After a journey of several years, really starting in Africa, I look back and I think that I’d become so jaded that it took at trip to Africa and Rwanda’s genocide survivors for my soul to wake up.
I did not, though, just wake up and say, “Hey I want to become Jewish.” Rather it was a slow process weaving each experience in with another until a new tapestry had formed, which is what I call life today.
The transformation from start to this date has been one I wouldn’t have believed if someone were to tell me five-years ago. I live a Jewish life, I attend Shabbat services and participate in the downtown Jewish community.
Meanwhile, I turned over my successful venture PostiveLite..com to new hands to take it to the next level.

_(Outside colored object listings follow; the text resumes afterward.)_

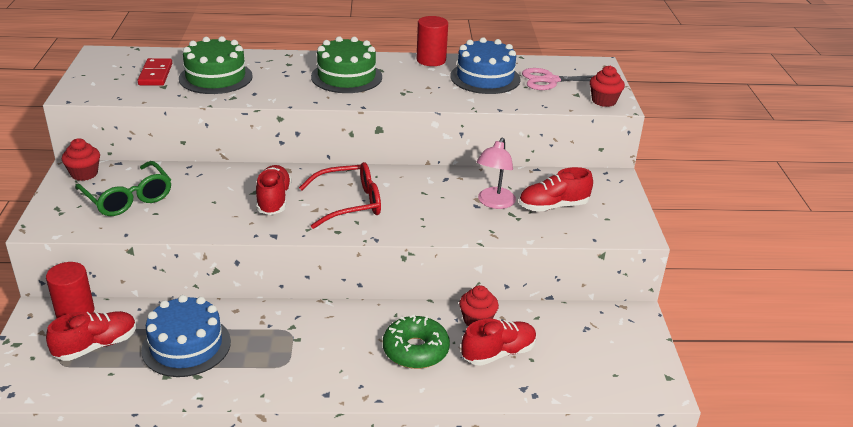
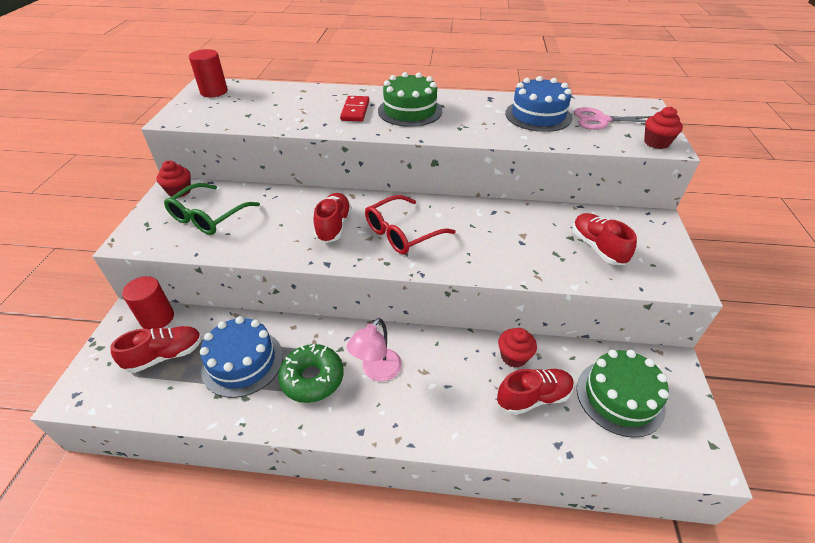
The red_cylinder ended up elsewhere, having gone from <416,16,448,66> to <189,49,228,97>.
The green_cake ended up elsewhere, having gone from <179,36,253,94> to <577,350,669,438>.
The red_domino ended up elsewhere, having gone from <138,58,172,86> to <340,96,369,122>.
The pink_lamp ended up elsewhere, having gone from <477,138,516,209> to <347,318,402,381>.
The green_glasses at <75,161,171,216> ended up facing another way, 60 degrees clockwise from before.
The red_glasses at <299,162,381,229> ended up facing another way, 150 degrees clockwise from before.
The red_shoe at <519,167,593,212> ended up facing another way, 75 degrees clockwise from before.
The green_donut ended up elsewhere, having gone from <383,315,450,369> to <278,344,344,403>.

I realized that I am a “creator”, not a manager. This is a great personal revelation. We need creators just as much as we need managers and those who can take projects on for the long haul.
I’m a Gemini Taurus cusp, which basically means I’m stubbornly fucked up. It also means I need a lot of change, something of which I’ve had lots.
For some reason I don’t think it was an accident that I got into the Stephen Lewis Foundation Dare Campaign that in turn got me into stand-up. I’ve wanted to do it for two years, in fact ever since I started PositiveLite.com. Yet the circumstances for it to come together finally took place while in the middle of my inner personal transformation.
The result is that I’ve found my spiritual home. When I say spiritual home, I mean much more than Judaism. Judaism was the vehicle that opened up the door for me. When I first walked into a synagogue (schul) I was terrified to be myself. I was so timid, so quiet. I had been really out there in my life, but only within certain circles. Take me out of those safety zones and I become a shy, awkward, geeked-out kind of guy.
The further in this process I walked, the more comfortable I became with just being myself. I was now primed to go on to stand-up. It couldn’t have happened any other way.
Next week I write my final test for this nine-month long course.
I’ve made some great friends in the course, and now have a couple of weddings to go to in August. I’ll miss our gossip sessions on the TTC heading back home.
There are three ritual processes to go through before one get’s an official “Vey or Ney”
Bet Din, the rabbinical court, is booked for June 6th. It’s a 15-min chat. Once this point in the process is reached, 99% of those who come to be interviewed are approved.
The next step is getting my prick pricked and blessed. After that happens, I’m going to advertise that I’ll have the most kosher virgin freshly Jewish cock for pride. There’s got to be some Jewish boy who’d like to help me lose my Judaic virginity. I’ll put it on Craig’s List if I have to.
But wait, before I get too ahead of myself (pun wasn’t intended but I’m leaving it), there still remains one more piece to this ritual triptych. Finally I have to go into the Mikveh, pool of water, go for a dip and repeat a prayer, and then I’m done. I give them my Hebrew name, and I get my papers. I call this part, my “spa date.”
Finally it will be done.
Thank “Christ” it’s almost over (I can still say that for a two more weeks).